La Voix du Nord - Edition du mercredi 14 mai 2008
LA POLÉMIQUE
La rétention de sûreté contestée.
C’est la surprise de l’année ! Une mesure jamais évoquée, jamais envisagée, au fil des discours du candidat, et qui est sortie du chapeau présidentiel un jour d’août 2007, quand Nicolas Sarkozy a reçu la famille du petit Enis, enlevé à Roubaix par le récidiviste Francis Evrard.
L’affaire Enis, c’était comme une provocation aux antiennes sécuritaires de Nicolas Sarkozy. Déjà condamné, à peine sorti de prison, Evrard a enlevé le gamin en pleine braderie, provoquant l’émoi de tout le pays, touché par le destin du garçonnet et un temps rassuré par la fin de l’histoire : Enis est vivant, Evrard arrêté au bout de quelques heures.

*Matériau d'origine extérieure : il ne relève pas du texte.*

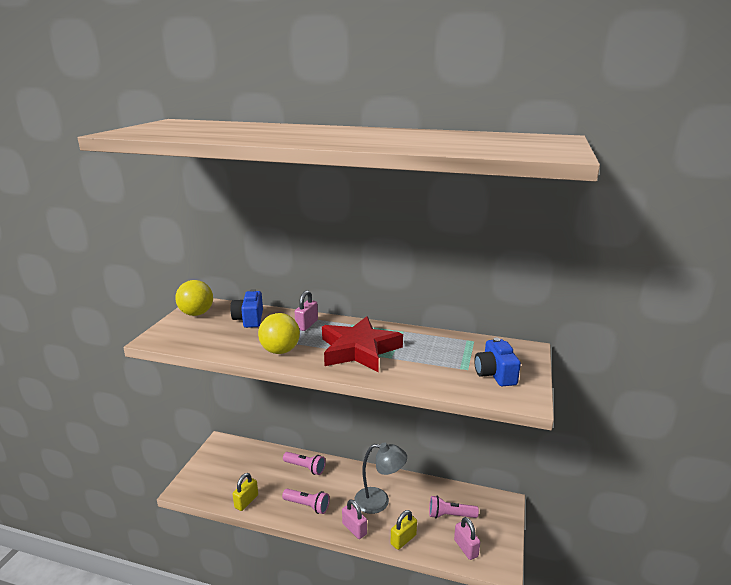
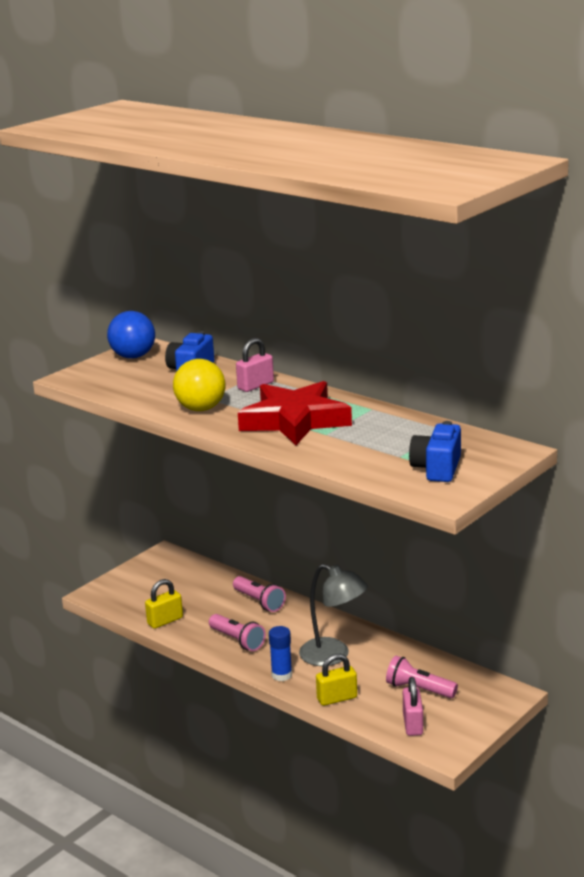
camera: 25 degrees right, 0 degrees up
(196, 313) = (133, 356): yellow ball -> blue ball
(354, 529) = (281, 675): pink padlock -> blue glue stick

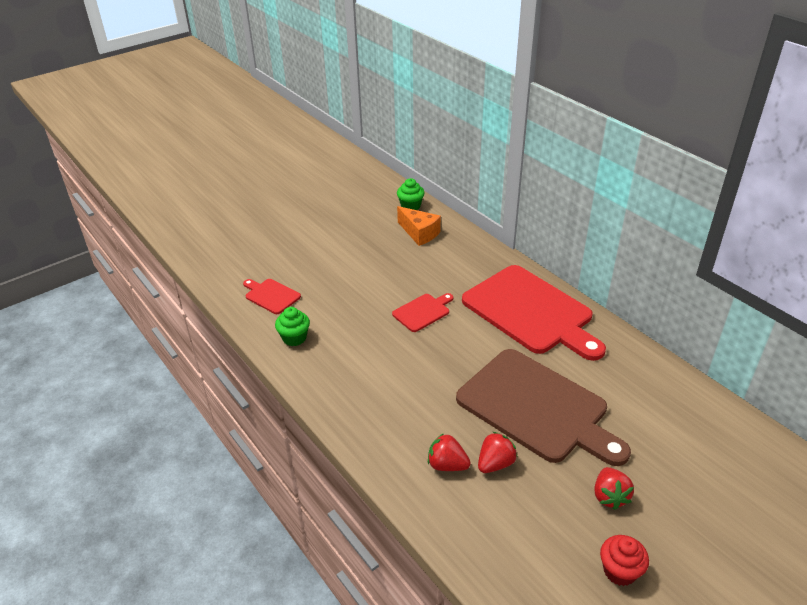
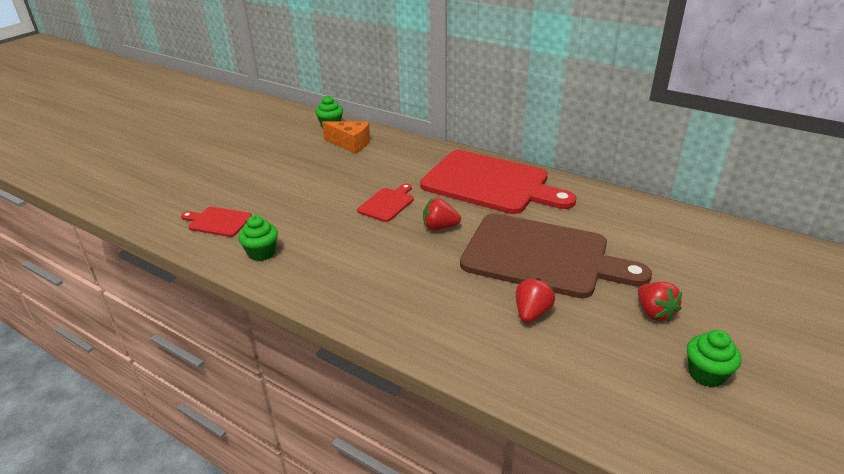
camera: 20 degrees left, 5 degrees down
(447, 465) = (485, 327): red strawberry -> red strawberry (440, 227)
(619, 571) = (706, 374): red cupcake -> green cupcake

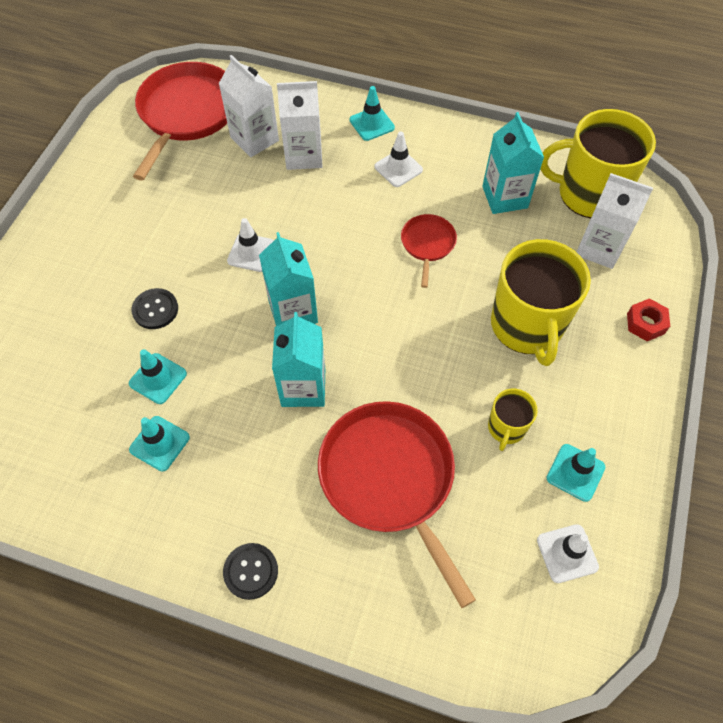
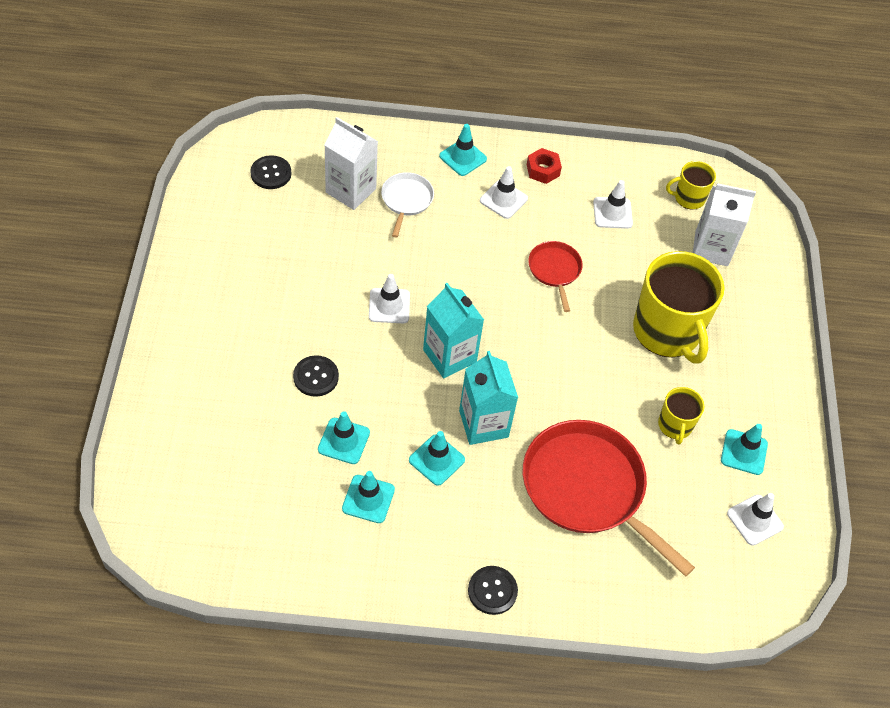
camera: 20 degrees left, 5 degrees down
(187, 114) = (271, 173): red pan -> black button
(242, 416) = (436, 460): none -> turquoise traffic cone
(304, 155) = (406, 200): white carton -> white pan
(504, 197) = (612, 213): turquoise carton -> white traffic cone
(589, 194) = (688, 198): yellow mug -> yellow mug, size x0.49
(645, 323) = (769, 311): red nut -> red nut (543, 170)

Alors, sur le perron de l’Elysée, le président parle à la première personne : « Je n’ai pas dit plus aucun pédophile dehors, j’ai dit que les délinquants sexuels ne sortiraient de prison qu’à deux conditions : l’exécution de leur peine et l’examen de chacun d’entre eux par un collège de médecins pour voir s’ils sont dangereux ou pas. » Suit l’annonce de la possibilité de placer en rétention ceux qui seront jugés dangereux. Elle suscite l’effarement et le Conseil constitutionnel la repousse aux calendes grecques. Le texte est quasiment inapplicable, mais l’annonce a fait son effet.